Dual-radioisotope PET data acquisition and analysis

This study experimentally evaluates a novel approach for dual radioisotope PET imaging. The method relies on one radioisotope being a pure positron emitter and the other radioisotope emitting a prompt high energy gamma along with the positron. Using the differential count rates of dual and triple coincidences allows for quantitative reconstruction of the individual radioisotope activities. The objective of the present study was to perform an experimental proof-of-principle test of the method. We used two cMiCE detector modules (with 400 keV lower energy threshold) mounted directly across from one another and a third module (850 keV threshold) at 90 degrees to the first two modules. Coincidence logic was set to either monitor a coincidence between modules 1 and 2 and NOT 3, or a coincidence between all three modules. These were used to measure dual and triple coincidence count rates from ²²Na and ⁶⁸Ge point sources, scanned either separately or together. While ⁶⁸Ge was considered to be a pure positron emitter, for ²²Na, 90.4% of decays produce a positron and a 1.275 MeV prompt gamma. In addition to the count rate test, full tomographic data were collected and images reconstructed for both dual and triple coincidence data sets.

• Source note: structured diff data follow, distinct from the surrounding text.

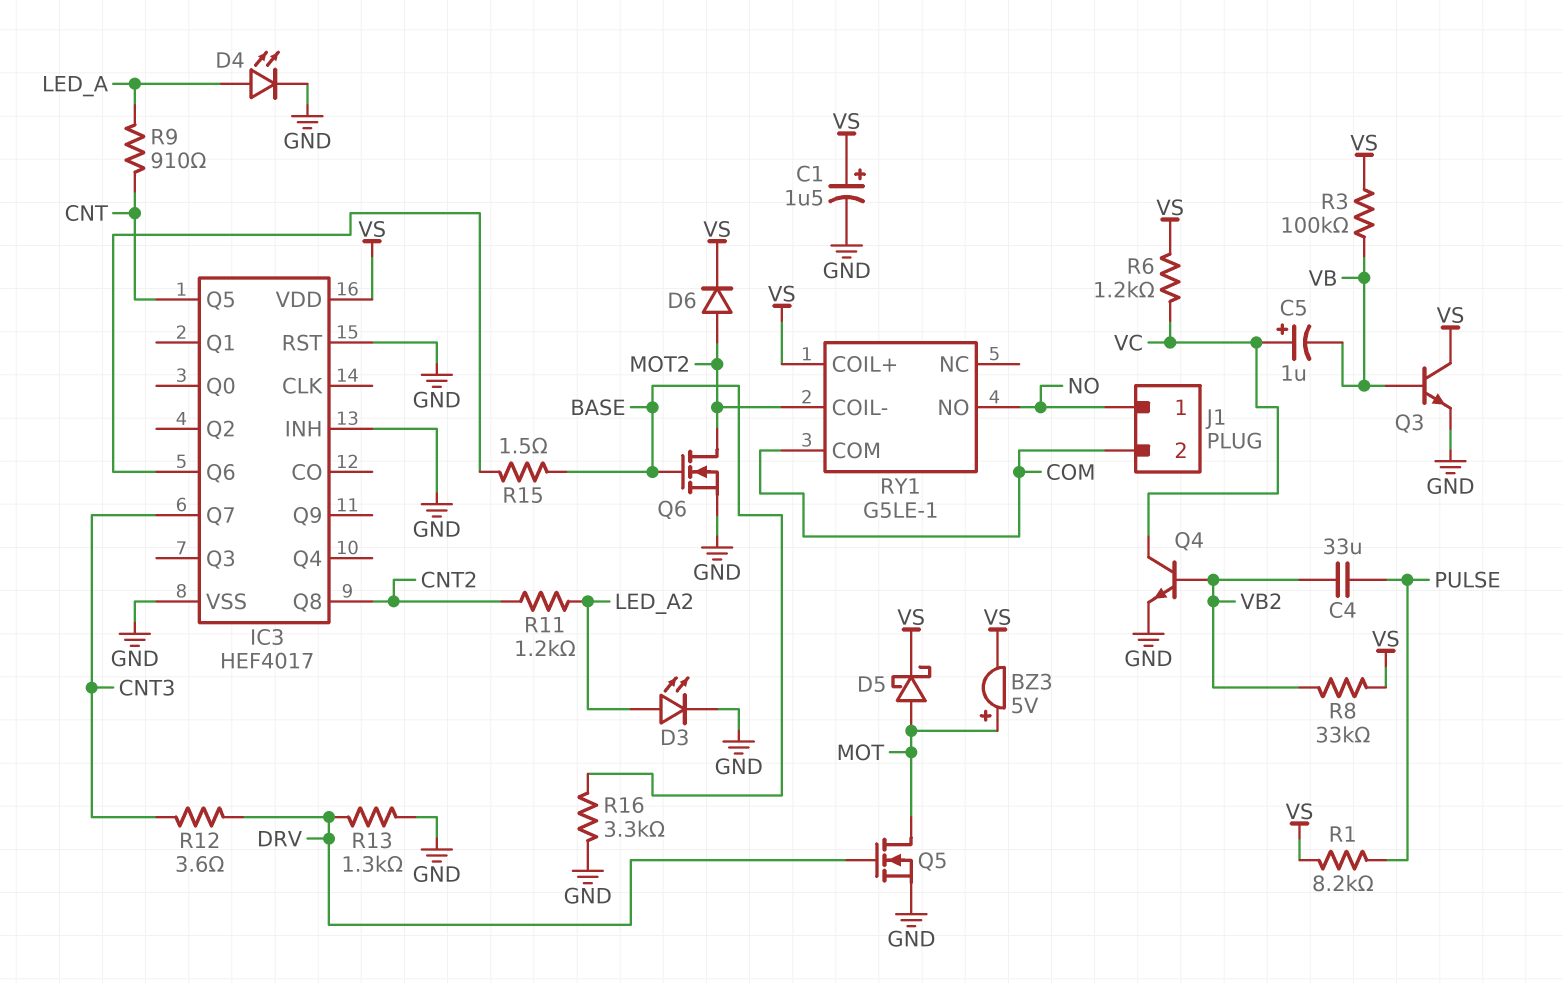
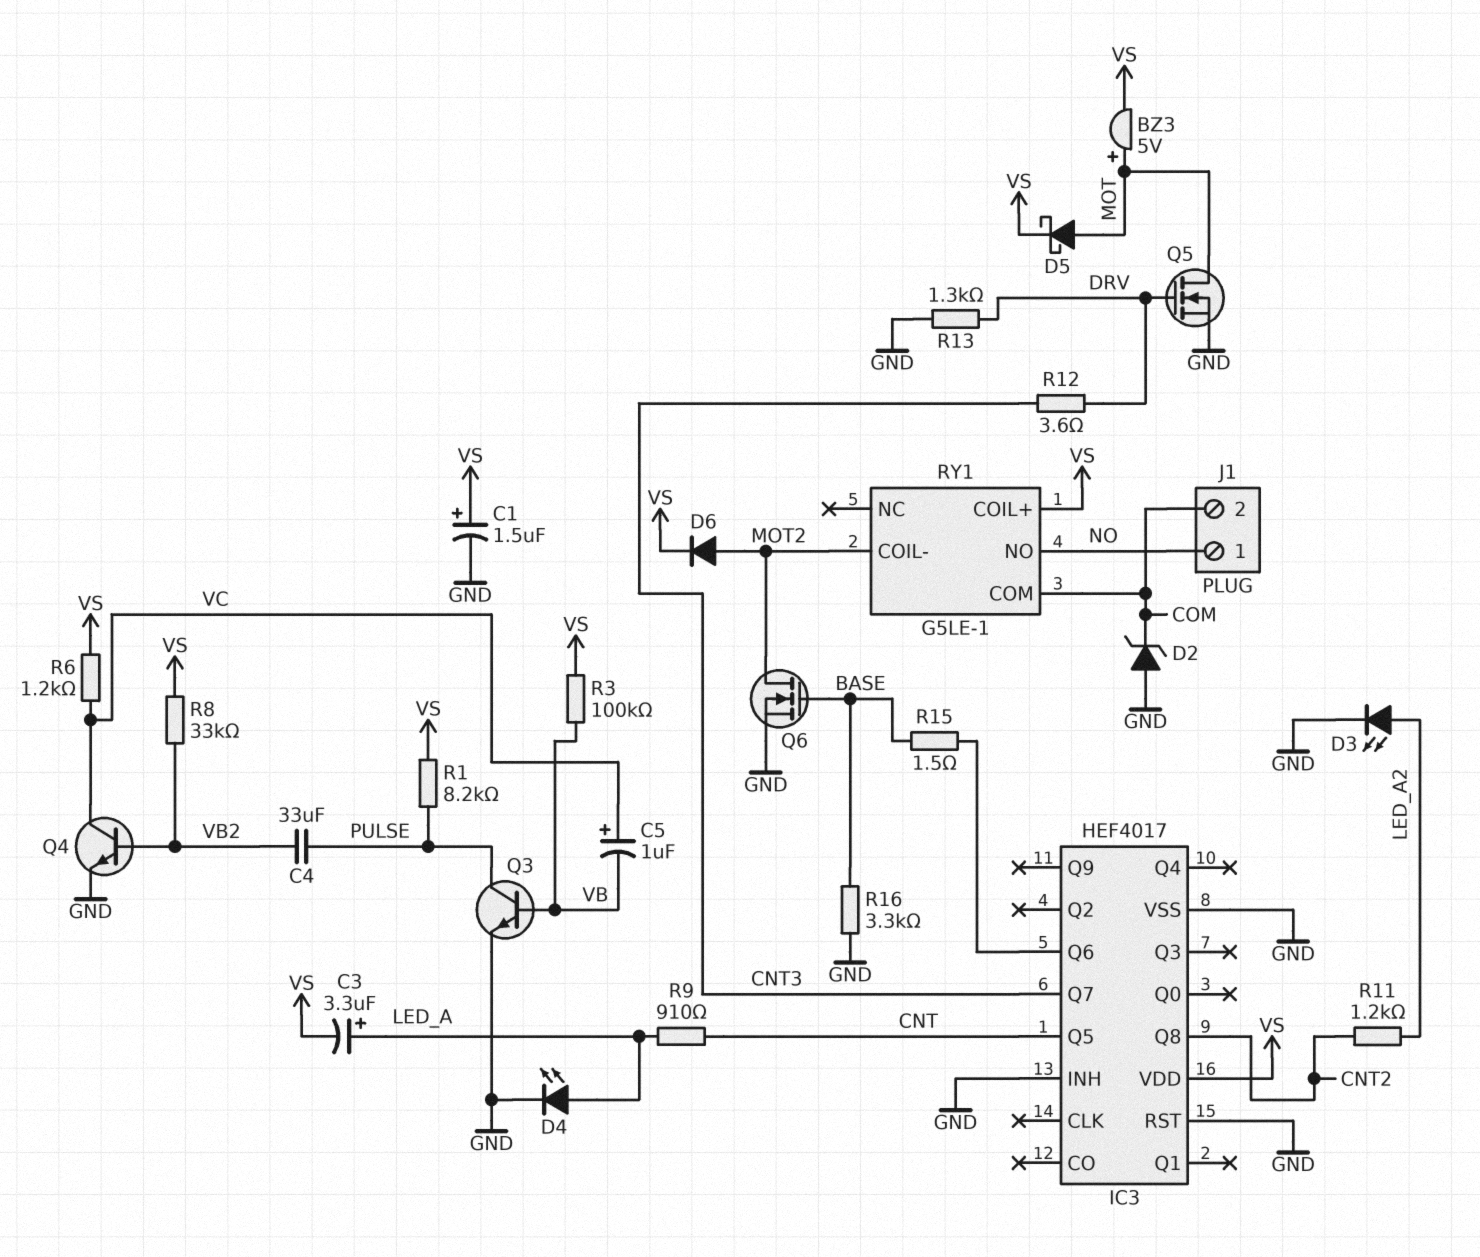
C3: none -> 3.3uF (plus LED_A, minus VS)
D2: none -> zener (A GND, K COM)
Q3: NPN (B VB, C VS, E GND) -> NPN (B VB, C PULSE, E GND)

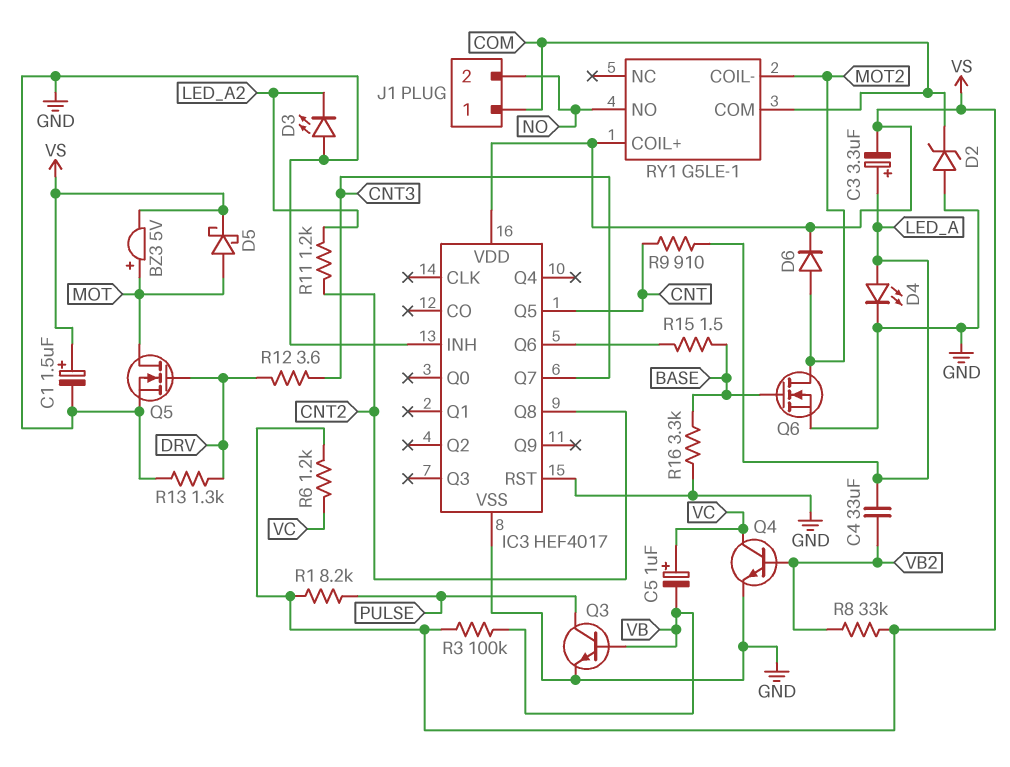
C4: 33uF (PULSE, VB2) -> 33uF (LED_A, VB2)
D3: LED (A LED_A2, K GND) -> LED (A GND, K LED_A2)
J1 pin 1: NO -> COM
J1 pin 2: COM -> NO

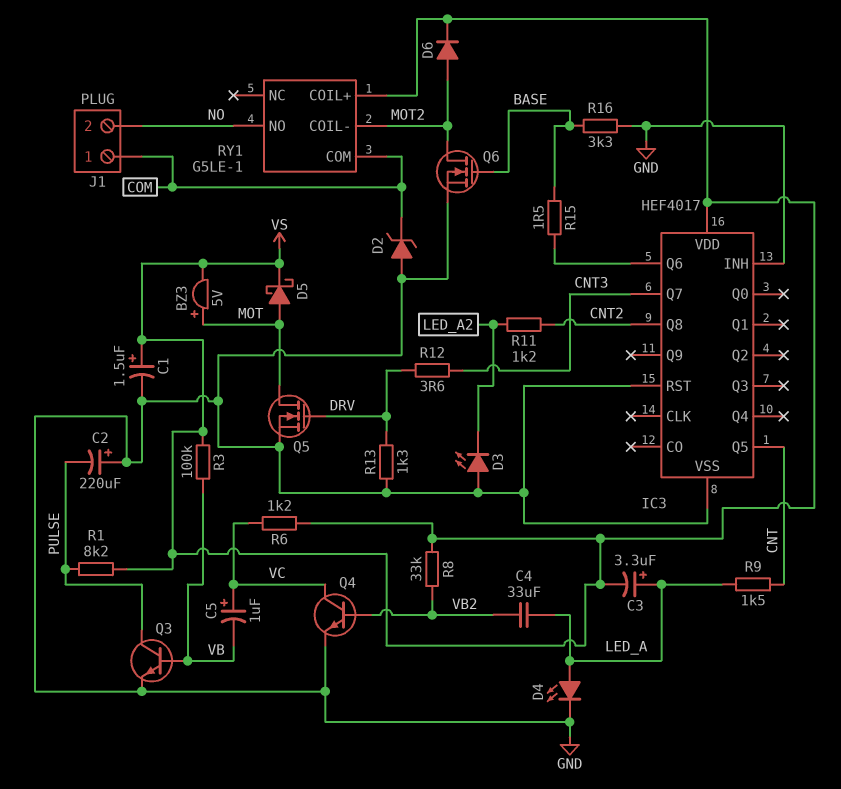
C2: none -> 220uF (plus GND, minus PULSE)
R9: 910 (CNT, LED_A) -> 1.5k (CNT, LED_A)

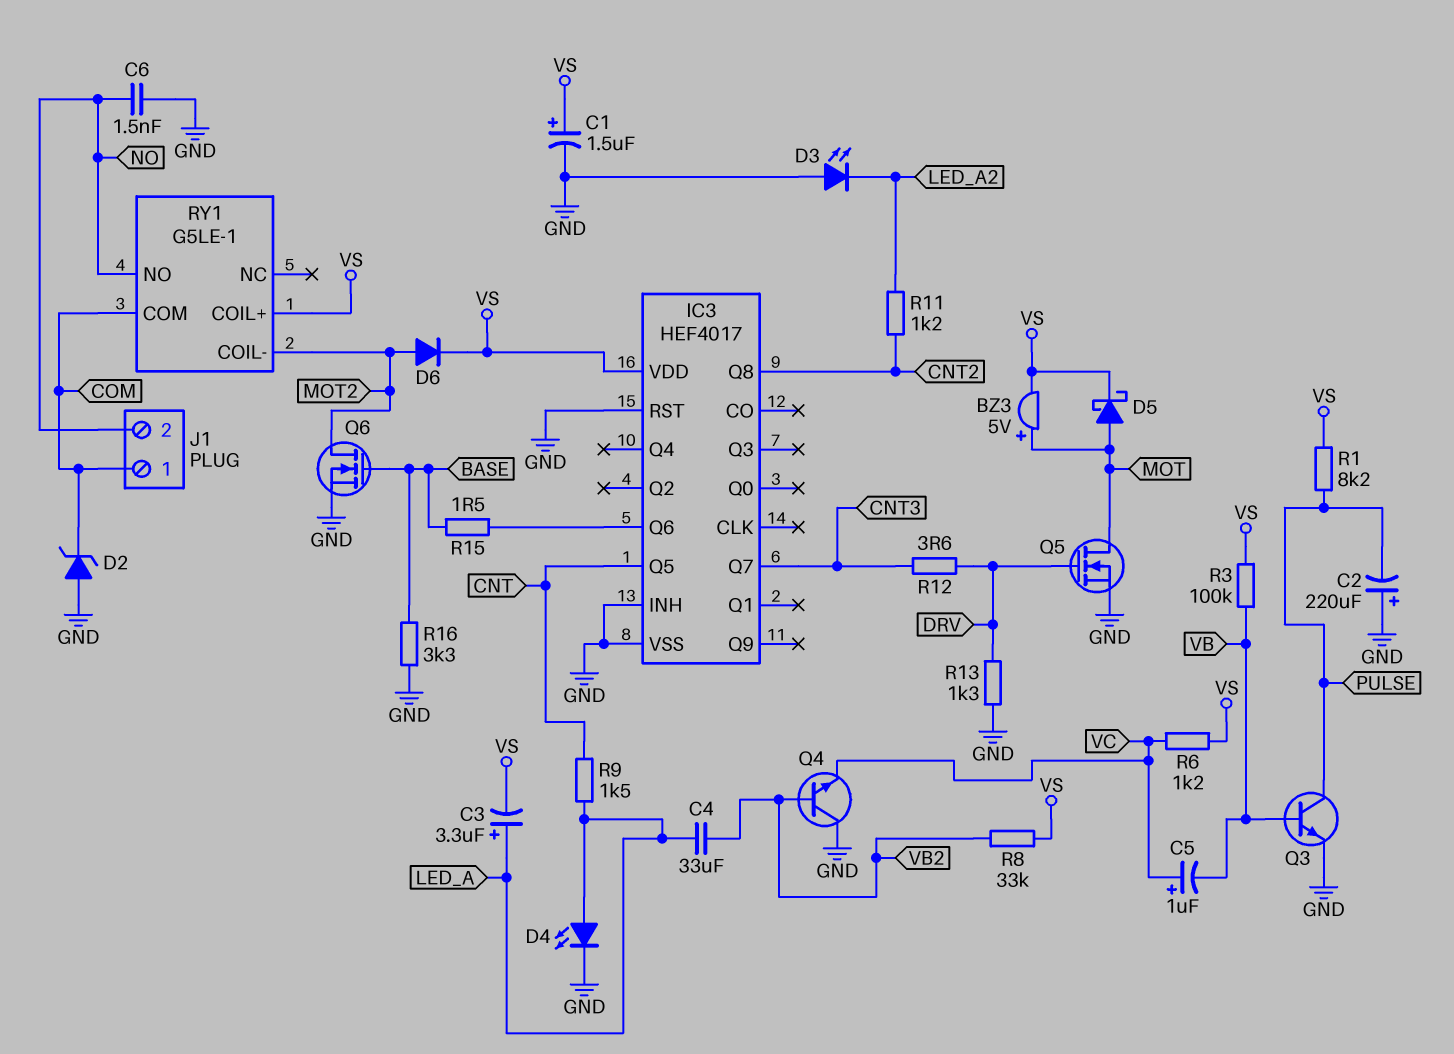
C6: none -> 1.5nF (GND, NO)
Q4: NPN (B VB2, C VC, E GND) -> NPN (B VB2, C GND, E VC)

Reconstructed images demonstrate the ability of the method to clearly distinguish between ²²Na and ⁶⁸Ge sources based on triple-coincidence criterium. For both dual and triple coincidence event modes, the coincidence rates for simultaneous acquisition of the ²²Na and ⁶⁸Ge sources were 10-19% higher than the sum of the coincident rates for the radioisotopes acquired individually. We speculate this is due to energy pulse-pile up and are continuing evaluations of this effect. We were able to demonstrate the basic validity of differentiating the individual activity levels of ²²Na and ⁶⁸Ge sources even when acquired at the same time. Quanti- ative accuracy can likely be improved using normalization methods, and evaluations of this approach are ongoing.